A Combined Arithmetic-High-Level Synthesis Solution to Deploy Partial Carry-Save Radix-8 Booth Multipliers in Data paths
While partial carry-save adders are easily designed by splitting them into several fragments working in parallel, the design of partial carry-save multipliers is more challenging. Prior approaches have proposed several solutions based on the radix-4 Booth recoding. This technique makes it possible to diminish the height of a multiplier by half, this being the most widespread option when designing multipliers, as only easy multiples are required. Larger radices provide further reductions at the expense of the appearance of hard multiples. Such is the case of radix-8 Booth multipliers, whose critical path is located at the generation of the 3X multiple. In order to mitigate this delay, in our prior works, we proposed to first decouple the 3X computation and introduce it in the dataflow graph, leveraging the available slack. Considering this, we then present a partial carry-save radix-8 Booth multiplier that receives three inputs in this format, namely, the multiplicand, the multiplier, and the 3X multiple. Moreover, the rest of the data path is adapted to work in partial carry-save. In comparison with conventional radix-4 and radix-8 Booth-based data paths, the proposal is able to diminish the execution time and energy consumption while benefits from the area reduction provided by the selection of radix 8. Furthermore, it outperforms prior state-of-the-art partial carry-save multipliers based on radix 4.
MULTIMEDIA, signal processing applications and others are usually dominated by integer addition and multiplication. Hence, developing faster, smaller and power efficient Functional Units (FUs) is critical to implement efficient circuits. The fastest adders, such as the Kogge-Stone prefix adder, possess a noticeable area and power penalty. Several approximate adders have appeared that are aimed at improving these paramenters, especially by reducing the average delay and offering different area/power tradeoffs. Additive structures have also been optimized by using redundant formats such as the total or partial carry save adders.
Figure 1 : Radix R Booth multiplier
Nevertheless, data paths are still dominated by multipliers, as their delay, area and power grow faster than in the case of adders.
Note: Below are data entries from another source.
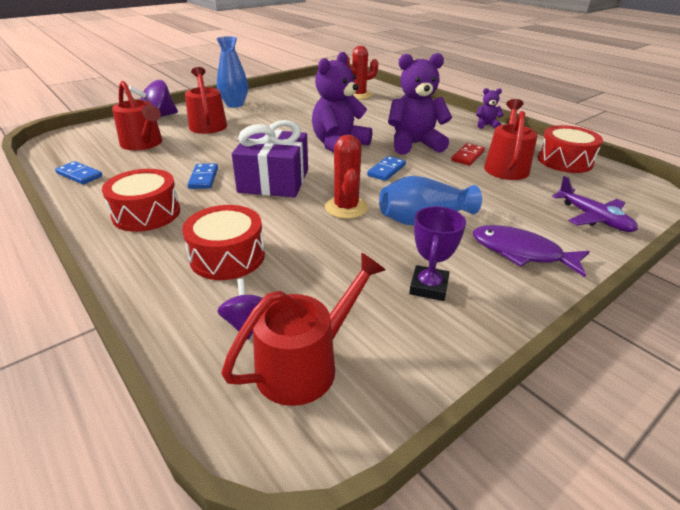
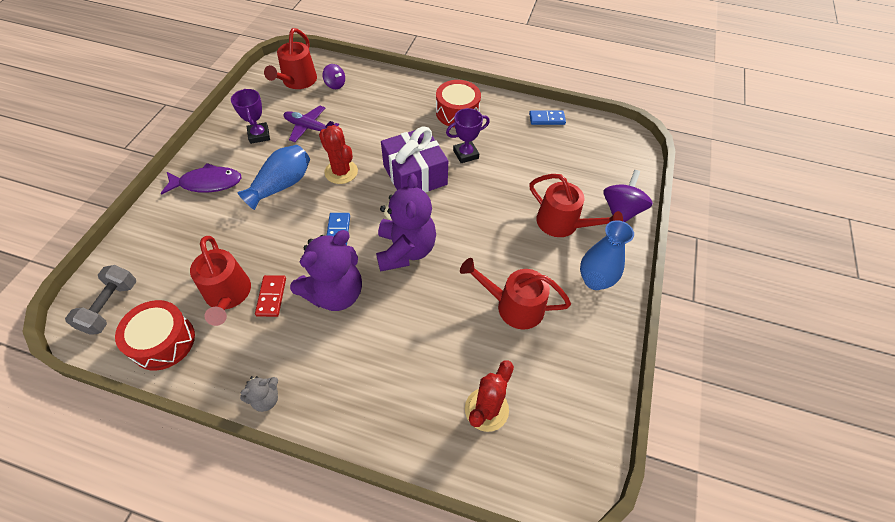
camera: 145 degrees right, 20 degrees up
(143, 144) = (564, 168): red watering can -> red watering can (514, 306)
(203, 178) = (466, 154): blue domino -> purple trophy
(227, 256) = (378, 108): red drum -> none
(486, 125) = (266, 399): purple teddy bear -> grey teddy bear
(593, 218) = (149, 245): purple plane -> purple plane (309, 128)
(623, 189) = (110, 307): none -> grey dumbbell

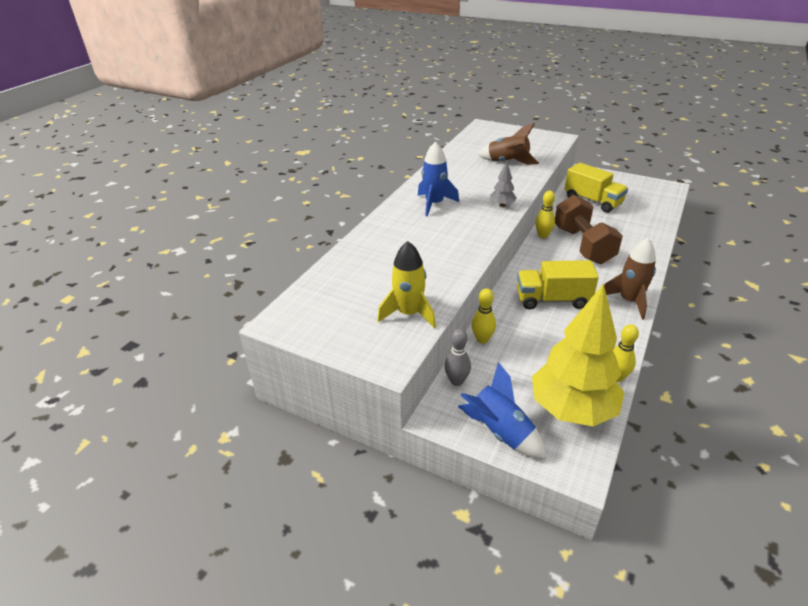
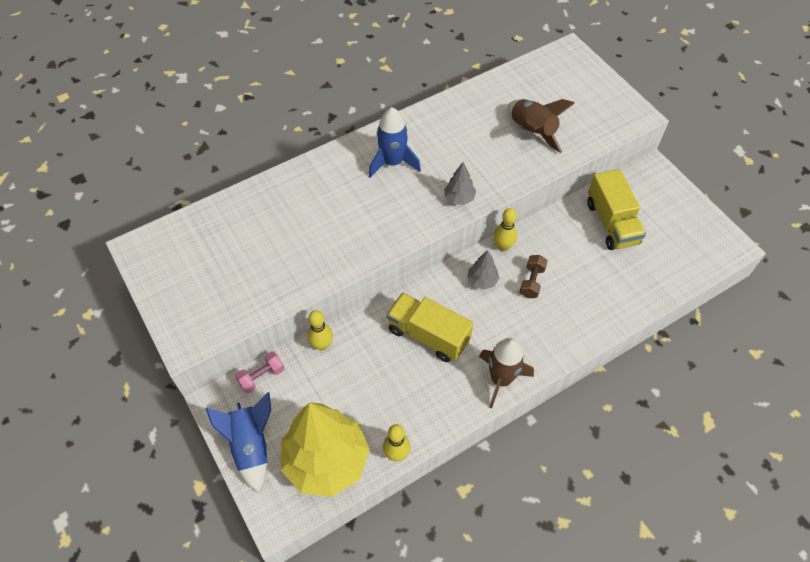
camera: 30 degrees right, 20 degrees up
(409, 313) = (245, 297): yellow rocket -> none
(457, 381) = (262, 376): grey bowling pin -> pink dumbbell
(551, 257) = (482, 281): none -> grey tree
(583, 245) = (531, 282): brown dumbbell -> brown dumbbell, size x0.45

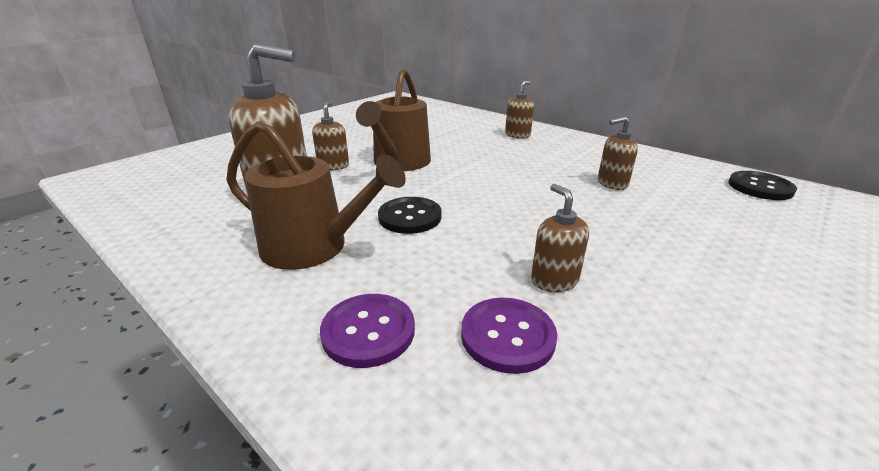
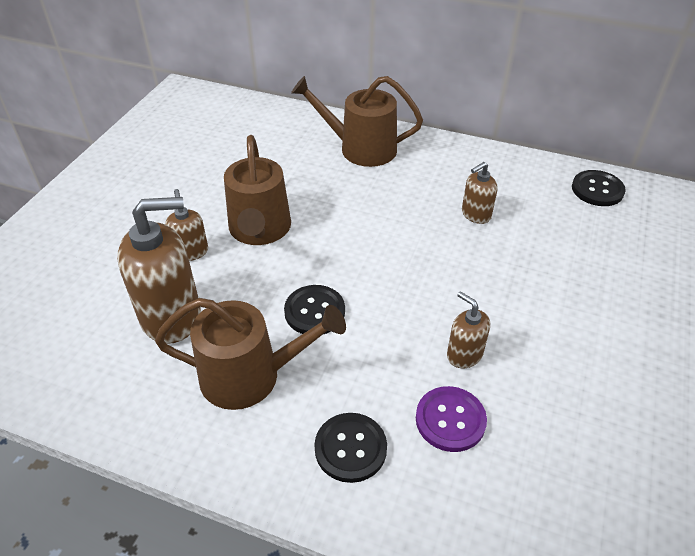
camera: 20 degrees left, 15 degrees up
(368, 331) = (350, 448): purple button -> black button
(517, 135) = (361, 148): brown soap dispenser -> brown watering can

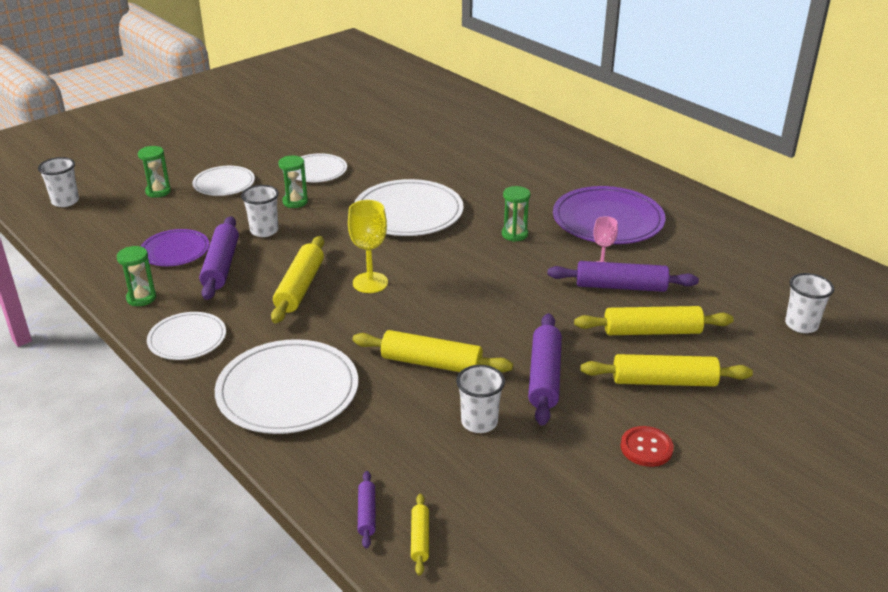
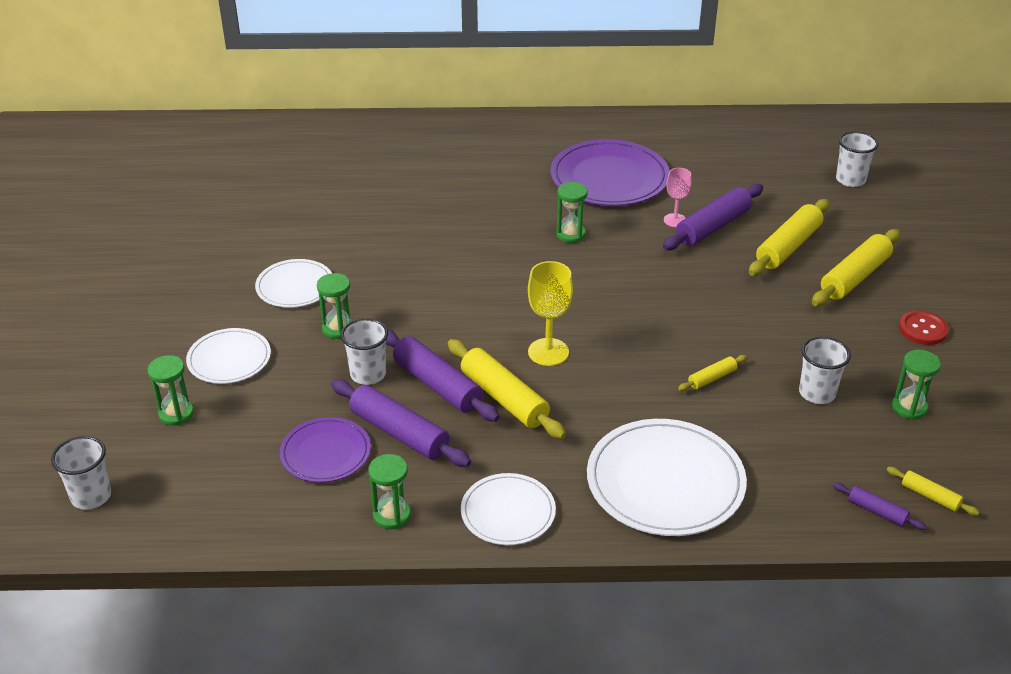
camera: 50 degrees left, 5 degrees up
(408, 212) = (455, 271): white plate -> none
(431, 363) = (712, 378): yellow rolling pin -> yellow rolling pin, size x0.50
(524, 481) = (909, 408): none -> green hourglass
(544, 377) = (792, 329): purple rolling pin -> purple rolling pin (437, 385)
Multipliers typically consist of an additive tree known as the partial product matrix (PPM), which accumulates the partial products and reduces them to just two operands, and a last stage Carry Propagate Adder (CPA), which adds these two operands and calculates the final result. Given an m × n multiplier, the PPM is composed of m × n 1-bit partial products pi,j , defined by Equation 1.
pi,j = xi y j, ∀i, j, 0 ≤ i < m, 0 ≤ j < n. (1)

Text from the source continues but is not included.